In today's world, it should come as no surprise to find that a Chinese American grew up in Tokyo and speaks Japanese. It just doesn't fit the stereotype of a West Coast Asian.

In his 2000 book, "The Global Soul," essayist Pico Iyer advances the idea that there's a growing class in the world for whom political and cultural borders are meaningless.

In the world as defined by Iyer, the terms "country," "nation" and "state" either regain their distinct meanings or lose meaning all together. Cultures are commodities that can be exported and imported as easily as the latest fashions.

Seeing Iyer on the streets of, say, New York, there's no way of telling that he is a South Asian from California with a British education living in rural Japan and writing for a U.S. magazine.

To grossly oversimplify what the book says, increasingly, what someone looks like tells us less and less about who they are. All this adds new meaning to the adage, "You can't judge a book by its cover."

It's a useful lesson for those of us who are looking to add a little diversity to our news coverage. It's a reminder to look beyond the obvious, both in who you go to and what you ask them.

Here's an example from my own backyard.

Although it sounds unlikely, Burlington, Vt., has a first-rate taiko troupe, a group that performs on Japanese festival drums. The troupe has one Japanese member, but she's not the one to turn to if you want to find out about taiko.

(In the spirit of full disclosure, the Japanese member is my wife. Kimiko, born and raised in Japan, is having a true "global soul" experience of her own, learning a traditional Japanese art in Vermont, a place not usually associated with ethnic diversity.)

The founder and leader of Burlington Taiko is a lanky white guy with a ponytail running down his back.

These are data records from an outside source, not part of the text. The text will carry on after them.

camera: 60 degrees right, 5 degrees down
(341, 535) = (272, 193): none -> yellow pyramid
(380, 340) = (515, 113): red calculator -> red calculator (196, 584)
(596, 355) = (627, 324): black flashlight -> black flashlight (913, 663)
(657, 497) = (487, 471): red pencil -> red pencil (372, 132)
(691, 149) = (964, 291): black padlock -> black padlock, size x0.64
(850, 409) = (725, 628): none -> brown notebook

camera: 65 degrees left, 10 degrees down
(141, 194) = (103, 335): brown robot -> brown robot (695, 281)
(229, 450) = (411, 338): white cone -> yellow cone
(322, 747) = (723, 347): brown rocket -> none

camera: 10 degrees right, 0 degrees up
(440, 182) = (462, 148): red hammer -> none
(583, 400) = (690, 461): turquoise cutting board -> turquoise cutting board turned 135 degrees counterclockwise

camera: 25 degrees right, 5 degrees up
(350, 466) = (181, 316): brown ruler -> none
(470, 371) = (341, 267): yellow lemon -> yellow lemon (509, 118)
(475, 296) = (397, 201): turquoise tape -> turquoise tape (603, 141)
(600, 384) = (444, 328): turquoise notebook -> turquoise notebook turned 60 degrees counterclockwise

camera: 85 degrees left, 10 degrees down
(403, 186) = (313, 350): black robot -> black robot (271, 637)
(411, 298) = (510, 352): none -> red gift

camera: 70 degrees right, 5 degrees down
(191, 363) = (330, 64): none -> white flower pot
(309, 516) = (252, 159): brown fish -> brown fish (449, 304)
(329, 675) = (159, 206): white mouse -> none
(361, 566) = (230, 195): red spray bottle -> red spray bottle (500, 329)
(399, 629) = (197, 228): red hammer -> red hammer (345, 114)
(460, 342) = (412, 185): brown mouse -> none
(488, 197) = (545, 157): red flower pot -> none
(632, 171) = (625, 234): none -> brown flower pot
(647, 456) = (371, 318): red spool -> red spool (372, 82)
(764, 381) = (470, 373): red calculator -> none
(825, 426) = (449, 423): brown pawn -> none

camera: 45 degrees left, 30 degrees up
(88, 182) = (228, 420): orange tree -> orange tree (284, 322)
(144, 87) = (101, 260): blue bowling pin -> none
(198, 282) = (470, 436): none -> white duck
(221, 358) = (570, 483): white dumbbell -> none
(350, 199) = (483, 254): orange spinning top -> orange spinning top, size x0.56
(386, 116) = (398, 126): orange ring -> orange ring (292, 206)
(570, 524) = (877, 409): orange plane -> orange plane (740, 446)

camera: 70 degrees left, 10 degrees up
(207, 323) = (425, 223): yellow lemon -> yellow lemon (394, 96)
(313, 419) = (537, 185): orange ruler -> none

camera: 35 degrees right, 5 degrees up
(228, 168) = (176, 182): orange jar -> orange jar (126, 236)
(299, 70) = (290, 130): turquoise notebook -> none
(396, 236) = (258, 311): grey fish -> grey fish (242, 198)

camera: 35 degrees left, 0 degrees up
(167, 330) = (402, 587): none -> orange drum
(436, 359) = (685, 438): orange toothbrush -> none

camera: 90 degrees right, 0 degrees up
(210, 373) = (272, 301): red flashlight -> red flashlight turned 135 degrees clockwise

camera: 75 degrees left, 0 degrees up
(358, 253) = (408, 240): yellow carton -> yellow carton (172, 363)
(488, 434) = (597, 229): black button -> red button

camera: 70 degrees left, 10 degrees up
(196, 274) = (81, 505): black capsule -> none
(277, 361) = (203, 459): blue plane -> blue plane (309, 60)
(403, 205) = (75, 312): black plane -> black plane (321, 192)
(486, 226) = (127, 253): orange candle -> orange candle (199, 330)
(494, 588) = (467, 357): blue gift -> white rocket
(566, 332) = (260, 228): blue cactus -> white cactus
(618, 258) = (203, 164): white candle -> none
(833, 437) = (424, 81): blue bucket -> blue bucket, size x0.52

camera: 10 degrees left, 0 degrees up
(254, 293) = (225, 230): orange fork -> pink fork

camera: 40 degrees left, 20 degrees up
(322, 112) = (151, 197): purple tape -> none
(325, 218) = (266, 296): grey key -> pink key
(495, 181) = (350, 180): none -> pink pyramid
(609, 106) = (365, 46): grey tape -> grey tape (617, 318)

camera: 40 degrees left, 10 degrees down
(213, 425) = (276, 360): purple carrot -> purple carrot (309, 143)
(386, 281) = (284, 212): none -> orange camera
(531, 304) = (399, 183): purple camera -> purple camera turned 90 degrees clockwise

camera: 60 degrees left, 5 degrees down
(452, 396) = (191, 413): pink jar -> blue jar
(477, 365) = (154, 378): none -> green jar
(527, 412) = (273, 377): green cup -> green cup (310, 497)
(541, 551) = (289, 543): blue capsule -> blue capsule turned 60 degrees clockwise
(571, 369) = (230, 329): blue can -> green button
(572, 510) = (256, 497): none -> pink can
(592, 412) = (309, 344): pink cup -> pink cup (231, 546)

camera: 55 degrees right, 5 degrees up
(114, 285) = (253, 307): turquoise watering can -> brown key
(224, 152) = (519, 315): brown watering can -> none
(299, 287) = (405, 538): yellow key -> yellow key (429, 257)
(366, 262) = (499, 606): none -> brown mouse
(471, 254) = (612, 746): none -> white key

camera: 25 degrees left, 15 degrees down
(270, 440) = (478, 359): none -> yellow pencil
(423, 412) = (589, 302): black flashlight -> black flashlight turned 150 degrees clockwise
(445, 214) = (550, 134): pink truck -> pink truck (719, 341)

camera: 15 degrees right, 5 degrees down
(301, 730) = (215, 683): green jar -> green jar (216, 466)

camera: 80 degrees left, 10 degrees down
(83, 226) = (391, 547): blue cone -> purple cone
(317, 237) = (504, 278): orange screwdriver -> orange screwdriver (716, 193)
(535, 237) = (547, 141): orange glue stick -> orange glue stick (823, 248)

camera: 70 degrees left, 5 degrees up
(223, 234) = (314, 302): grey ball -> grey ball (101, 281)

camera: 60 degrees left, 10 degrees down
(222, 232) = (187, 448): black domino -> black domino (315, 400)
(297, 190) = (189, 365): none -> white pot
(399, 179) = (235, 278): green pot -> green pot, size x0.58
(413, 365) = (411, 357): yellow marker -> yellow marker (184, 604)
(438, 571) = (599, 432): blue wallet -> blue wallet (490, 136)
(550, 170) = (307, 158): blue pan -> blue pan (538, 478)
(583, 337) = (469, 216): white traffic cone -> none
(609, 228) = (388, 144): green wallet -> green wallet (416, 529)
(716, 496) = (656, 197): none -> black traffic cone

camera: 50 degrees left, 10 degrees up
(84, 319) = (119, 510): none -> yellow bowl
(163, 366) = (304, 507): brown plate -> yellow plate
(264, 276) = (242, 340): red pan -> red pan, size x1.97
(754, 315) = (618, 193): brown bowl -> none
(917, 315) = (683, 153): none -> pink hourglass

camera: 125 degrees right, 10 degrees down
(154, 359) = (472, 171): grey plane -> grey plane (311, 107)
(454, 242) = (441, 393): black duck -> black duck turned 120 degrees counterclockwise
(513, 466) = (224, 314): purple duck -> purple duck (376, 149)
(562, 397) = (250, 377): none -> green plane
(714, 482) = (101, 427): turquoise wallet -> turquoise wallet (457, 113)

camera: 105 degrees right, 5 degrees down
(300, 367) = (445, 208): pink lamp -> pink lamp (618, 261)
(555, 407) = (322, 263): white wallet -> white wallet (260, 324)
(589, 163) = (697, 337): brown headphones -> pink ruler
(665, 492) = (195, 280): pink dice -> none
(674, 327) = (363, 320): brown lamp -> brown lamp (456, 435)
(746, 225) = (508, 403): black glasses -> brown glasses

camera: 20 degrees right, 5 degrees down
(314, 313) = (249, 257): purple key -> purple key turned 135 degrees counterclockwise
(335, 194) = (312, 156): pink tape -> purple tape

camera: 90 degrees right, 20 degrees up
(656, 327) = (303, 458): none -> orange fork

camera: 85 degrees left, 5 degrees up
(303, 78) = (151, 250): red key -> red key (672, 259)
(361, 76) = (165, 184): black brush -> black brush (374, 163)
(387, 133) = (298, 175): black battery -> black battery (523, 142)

Stuart Payton grew up in Tokyo (again, near my childhood neighborhood) and is fluent in Japanese.

He has some great stories about growing up in Japan, his experiences as a foreigner in a school system not used to dealing with outsiders, pop culture memories that puts him in a time and place that seems incongruous with his outward appearance.

You wouldn't know any of this just by looking at him, and you might miss some good stories if you went by his looks alone.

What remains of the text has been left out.